Street Cry (11 March 1998 – 17 September 2014) was a Thoroughbred racehorse, winner of the 2002 Dubai World Cup, the 2002 Stephen Foster Handicap and runner up in the 2002 Whitney Handicap. He was an international shuttle stallion that stood at the Darley Studs in Australia and the US.

He is noteworthy for being the sire of one of the greatest racehorses of all time, Winx, who was retired from racing in April 2019 with a world record of 25 Group 1 wins and also won the last 33 races of her career, the longest winning streak for a top-level racehorse in over a century. At her retirement, she was rated by Longines as the best racehorse in the world. He is also the sire of US racing sensation Zenyatta.

Owned and bred by Sheikh Mohammed's Godolphin Racing, he was by the dual Group One (G1) winner Machiavellian, a son of Mr. Prospector. His dam, Helen Street (dam of nine winners) won the 1985 Irish Oaks and was by multiple Group 1 winner Troy.

Racing record

Two-year-old
After winning his maiden race, Street Cry placed second in the Del Mar Futurity (G2) and Norfolk Stakes (United States) (G2), before running third in the Breeders' Cup Juvenile (G1).

Three-year-old
Street Cry won the UAE 2,000 Guineas, then placed second in both the UAE Derby (G3) and Discovery Handicap (G3), at Aqueduct.

Four-year-old
Won Dubai World Cup (G1), won Stephen Foster H (G1), and was second in the Whitney Handicap (G1).

Stud record
In America, Street Cry stood at Darley's Jonabell Farm in Lexington, Kentucky, for $150,000. After a two-year break, Street Cry returned in 2009 for a fifth season at Darley Stud, Kelvinside, in the Hunter Region  where he stood at a fee of A$110,000. During those five seasons in Australia, he covered 425 mares to produce 319 foals.

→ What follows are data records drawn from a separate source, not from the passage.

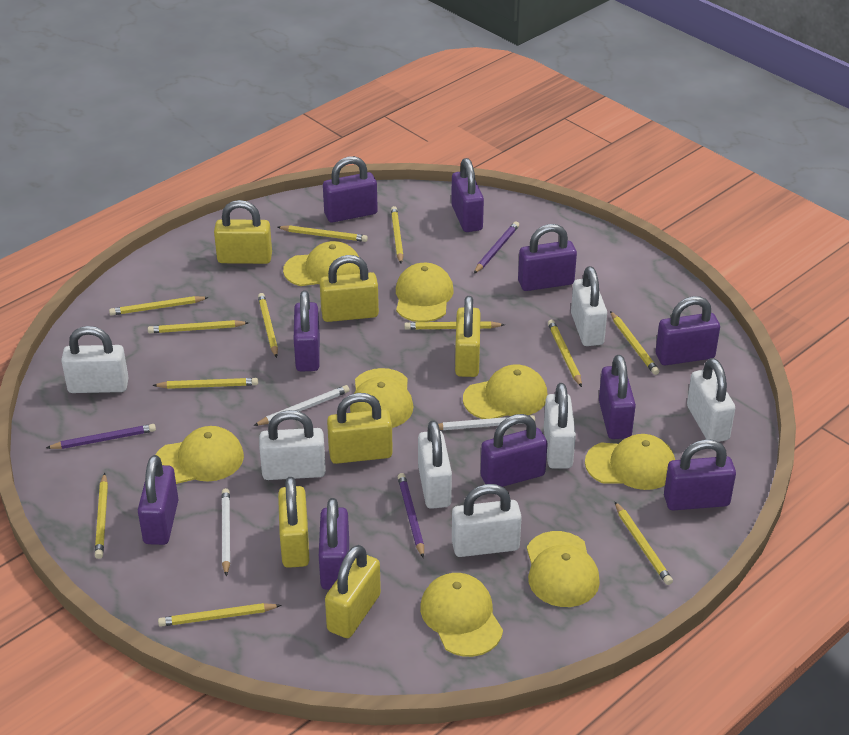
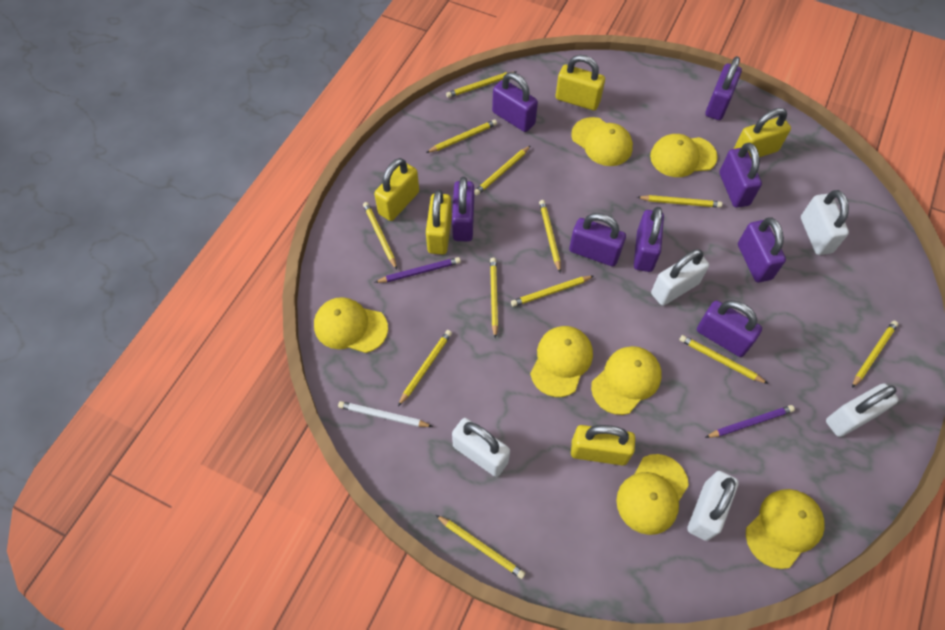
purple padlock: 10 -> 8
purple pencil: 3 -> 2
white padlock: 7 -> 5
white pencil: 3 -> 1
yellow cap: 8 -> 7
yellow padlock: 6 -> 5

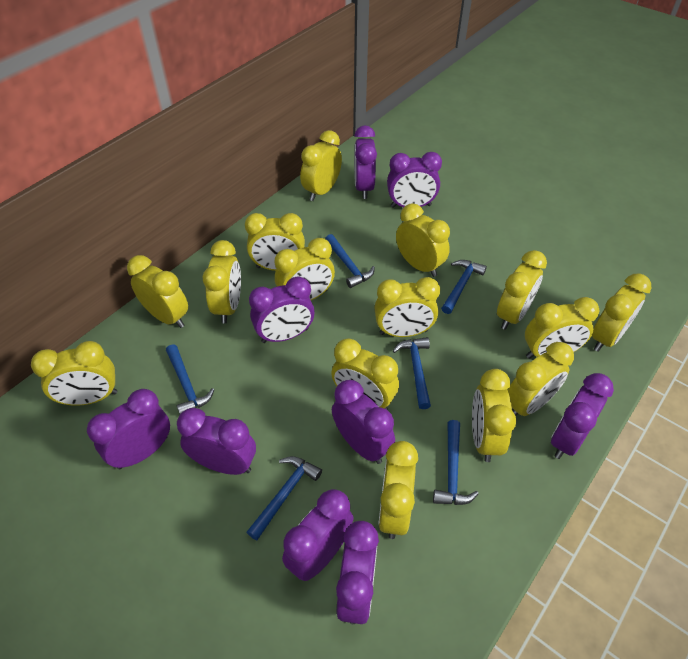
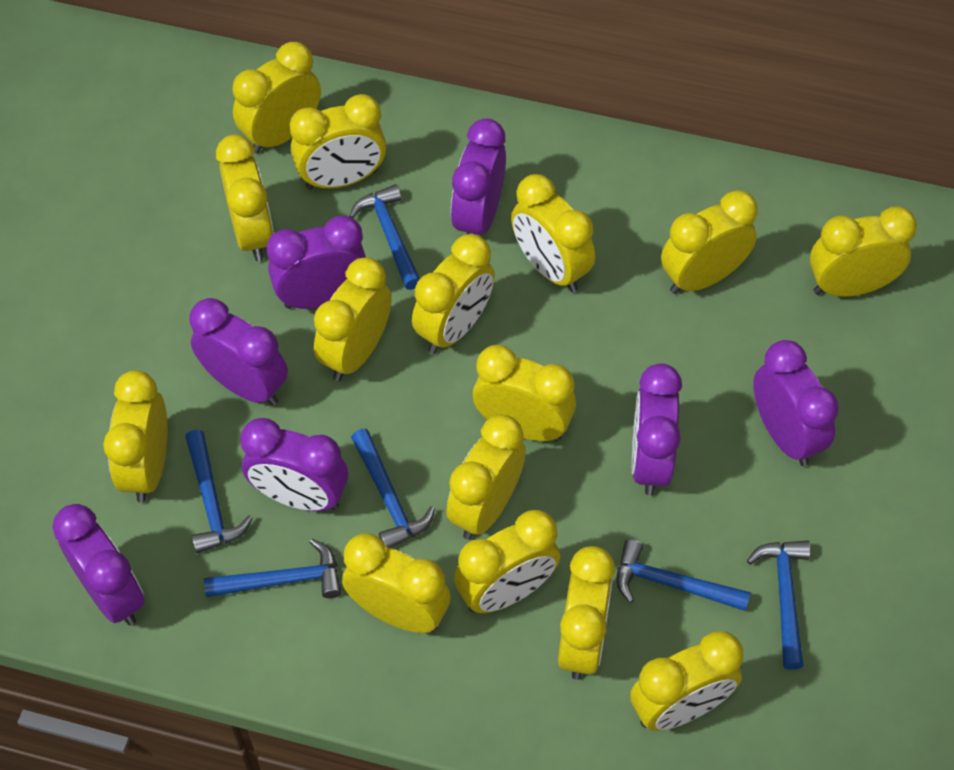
purple clock: 9 -> 7

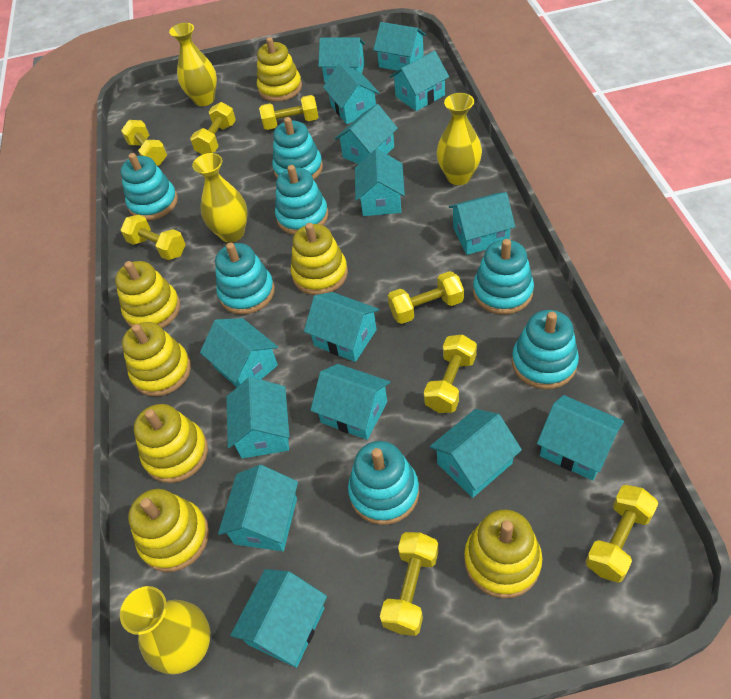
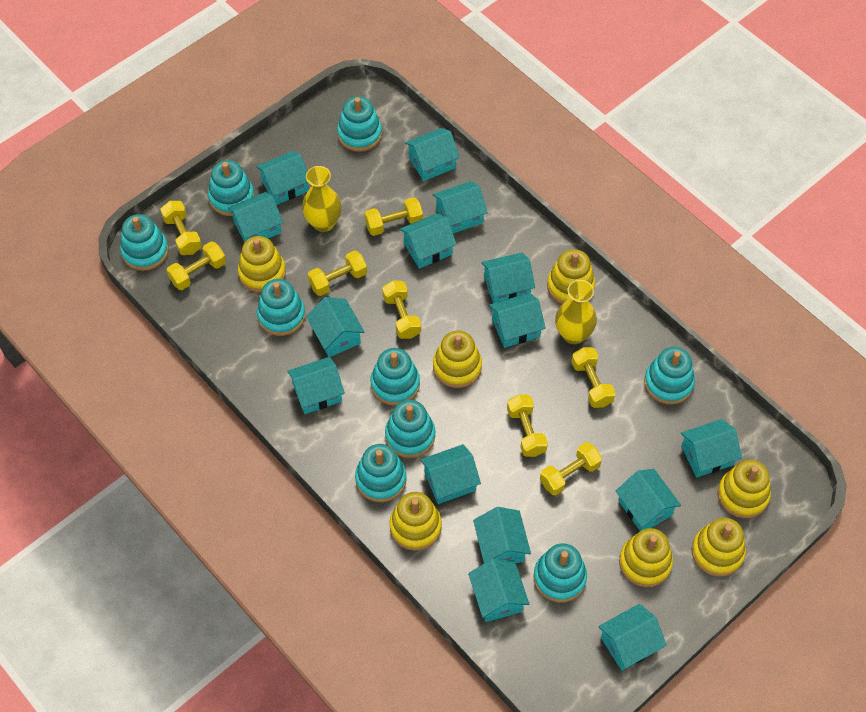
turquoise stacking toy: 7 -> 9
yellow vase: 4 -> 2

Darley's Chief Operating Officer, Oliver Tait, says that Street Cry produced "easy horses to train" that are "tough, willing, and genuine." Physically, his offspring have succeeded on "all distances and all surfaces" and "show incredible acceleration" so that they are "incredibly effective in the last quarter-mile of the race."

He was euthanized in Australia on September 17, 2014, as a result of complications of a neurological condition.

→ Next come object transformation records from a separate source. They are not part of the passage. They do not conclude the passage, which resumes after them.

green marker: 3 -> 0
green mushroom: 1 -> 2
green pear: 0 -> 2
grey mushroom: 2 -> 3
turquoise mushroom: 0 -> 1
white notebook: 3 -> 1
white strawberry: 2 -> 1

At the time of his death, he had sired 7 grade I winners in the Northern Hemisphere, including 2010 Horse of the Year Zenyatta; Street Sense, who won the 2007 Kentucky Derby; and grade I-winning sprinter Street Boss, who won the Grade I Triple Bend Invitational Handicap and Bing Crosby Handicap.

His most notable progeny is Winx, rated as the best racehorse in the world and the winner of an unprecedented four Cox Plates. Winx was the 2015-16-17-18 Australian Horse of the Year and was retired from racing in April 2019 having won the last 33 races of her career plus a world record 25 Group 1s. Among her best wins are the Cox Plate (four times) and Doncaster Mile.

Other notable progeny include Group I winner Majestic Roi, winner of the Sun Chariot Stakes (G1) in England;  Caulfield Guineas winners in Long John in 2013 and  Whobegotyou; Shocking, winner of the 2009 Melbourne Cup;  Street Hero, winner of Norfolk Stakes, Tomcito who raced as a two-year-old in Peru winning two important G1 races against older horses; and Winx,

Street Cry's two most famous daughters, Zenyatta (United States) and Winx (Australia), each reached the pinnacle in the sport of horse racing.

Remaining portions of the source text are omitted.